Donnerstag, 3. Mai 2012

Lieber grün und etabliert.

Ich bin Neumitglied der Grünen. Nicht der Piraten. Als junger Mensch mag das für viele verwunderlich klingen. Denn oft höre ich, dass die Piraten eine verführerische Alternative zu „etablierten“ Parteien darstellen. Ich finde das nicht unbedingt.
 
In den späten 70er und frühen 80er Jahren haben die Grünen  sozialen Wandel und damit einhergehend die Veränderung des gesellschaftlichen Wertebewusstseins vorangetrieben. Sie platzierten sich als Alternative im etablierten Parteiengefüge und förderten somit parteipolitischen Pluralismus. Sie taten damit unweigerlich das, was viele heute den Piraten zuschreiben: Frischen Wind in zementierte Politik bringen.
 
Im Gegensatz  jedoch zu Grünen Anfangszeiten straucheln die Piraten thematisch auf zwei Weisen.

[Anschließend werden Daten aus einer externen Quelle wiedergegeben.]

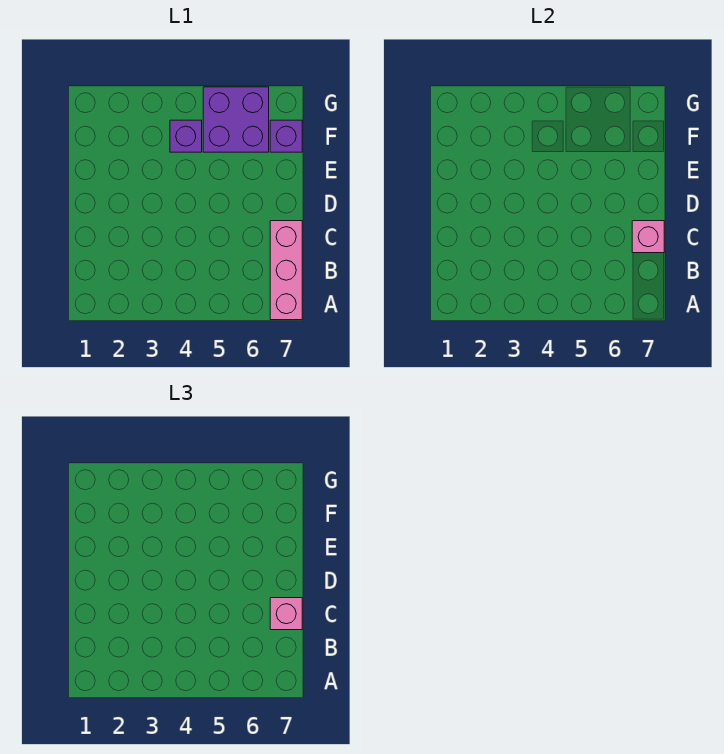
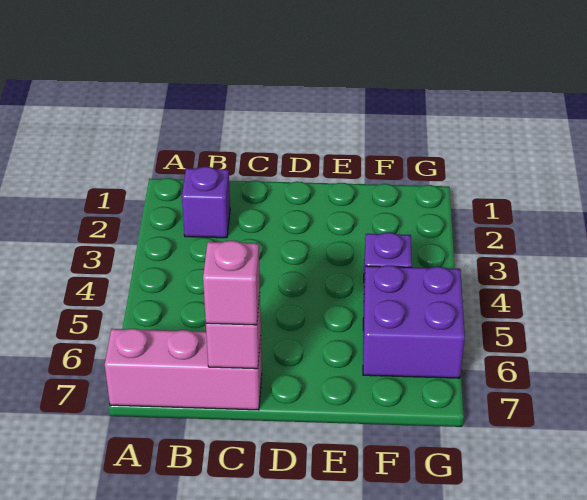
purple brick F7 level 1 -> purple brick B2 level 1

Dies liegt nicht an der groben politischen Richtung: Von ihrer netzpolitischen Agenda zum Thema Urheberrecht abgesehen, situieren sie sich mit wählerwirksamen Aussagen zum öffentlichen Nahverkehr und bildungsstrukturellen Veränderungen im linken Flügel.
 
 Problematisch ist die Tatsache, dass die Parteiprogrammatik thematische Leerräume bildet. Leerräume, die aufgrund struktureller Besonderheiten und fehlender Erfahrung und Kenntnissen  entstehen und sich von Erwartungen und Illusionen vieler Politikfrustrierter sämtlicher Schichten nähren. Evidenzen sind hier die Wahlergebnisse in Berlin und Saarland. In beiden Wahlkämpfen fehlten fundierte Wahlprogramme. Der Einzug ins Landesparlament gelang trotzdem.
 
 Dass gerade aber diese Leerräume erheblichen Anteil an einer Zunahme politikverdrossener Bürger haben könnten, bleibt oft unerwähnt.

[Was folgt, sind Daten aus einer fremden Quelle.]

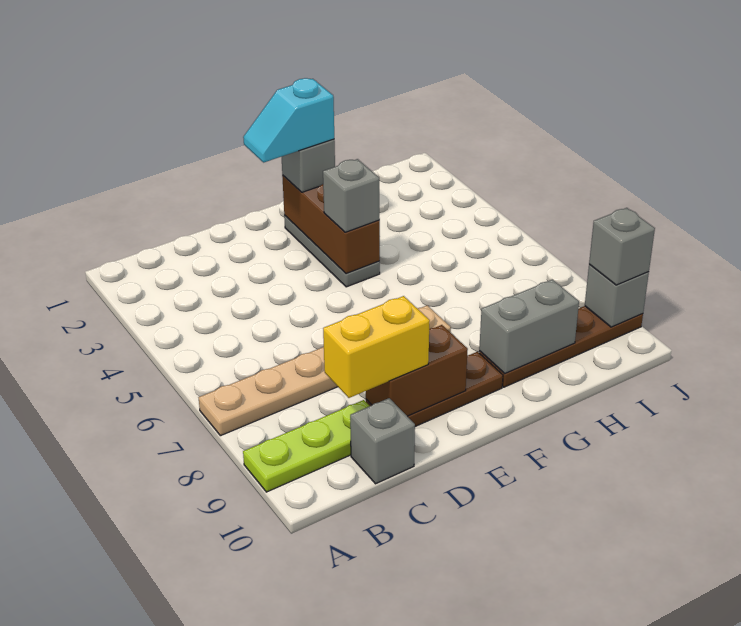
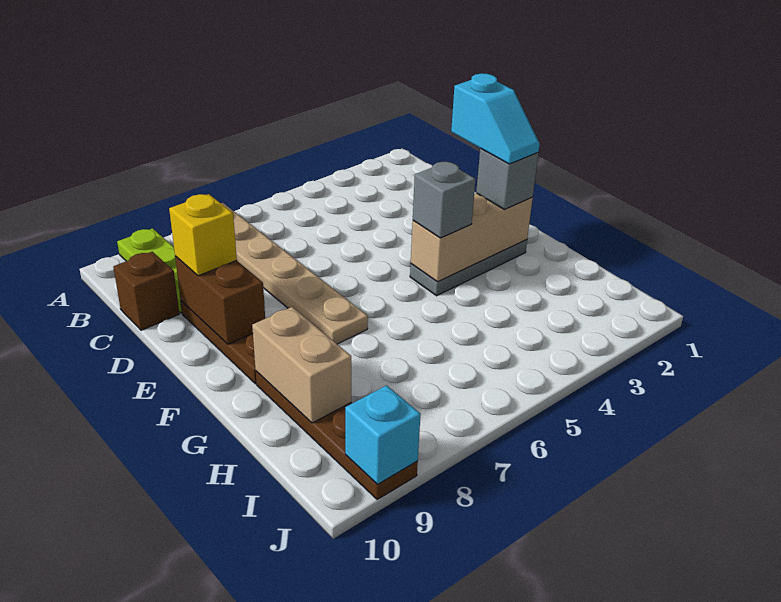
yellow brick C9:D9 level 3 -> yellow brick D9 level 3
grey brick C10 level 1 -> brown brick C10 level 1
cyan slope E2:F2 level 4 top F -> cyan slope E2:F2 level 4 top E
brown brick F2:F4 level 2 -> tan brick F2:F4 level 2
grey brick G9:H9 level 2 -> tan brick G9:H9 level 2
grey brick J9 level 2 -> cyan brick J9 level 2
grey brick J9 level 3 -> none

Denn trotz der Innovationskraft, welche die Piraten freilich innehaben, werden sie grundsätzliche Mechanismen des Politikbetriebes nicht über Bord werfen können. Vielmehr bedarf es Zeit sich an den konfliktbeladenen und konsensabhängigen Politikbetrieb zu gewöhnen. Dass für die Piraten hier strukturell Reformen notwendig sind, beweist ihr Verschleiß an Spitzenkräften.
 
 Problematisch ist zudem: Die Piraten werden ihrer symbolischen Ausstrahlungskraft personell nicht gerecht. Dies liegt nicht an fehlenden Kompetenzen, sondern fußt auf dem basisdemokratischen Prinzip der Partei: Erst kollektiv diskutieren, dann öffentlich proklamieren.
Doch gerade im Wahlkampf stockt der so notwendige Wählerdialog.
Was sollen potentielle Wähler denken, wenn drei von vier Fragen mit der Antwort abgespeist werden: „Dazu kann ich noch nichts sagen.“ Für eine Partei, die sich gute Chancen auf einen Einzug in den Bundestag 2013 machen kann, ist das zu wenig.

Die Grünen sind etabliert. Sie verfügen über Delegierte, ein ausgereiften Parteiprogramm und erfahrene Spitzenkräfte. Die Piraten nicht.
Sie befinden sich im Werden. In Zukunft wird ihr Parteigesicht geschärft und aus thematischen Leerräumen, die gefüllt sind mit einer Vielzahl an Erwartungen, bildet sich ihr politisches Profil. Bis dahin bleibe ich eine Grüne. Und vielleicht darüber hinaus.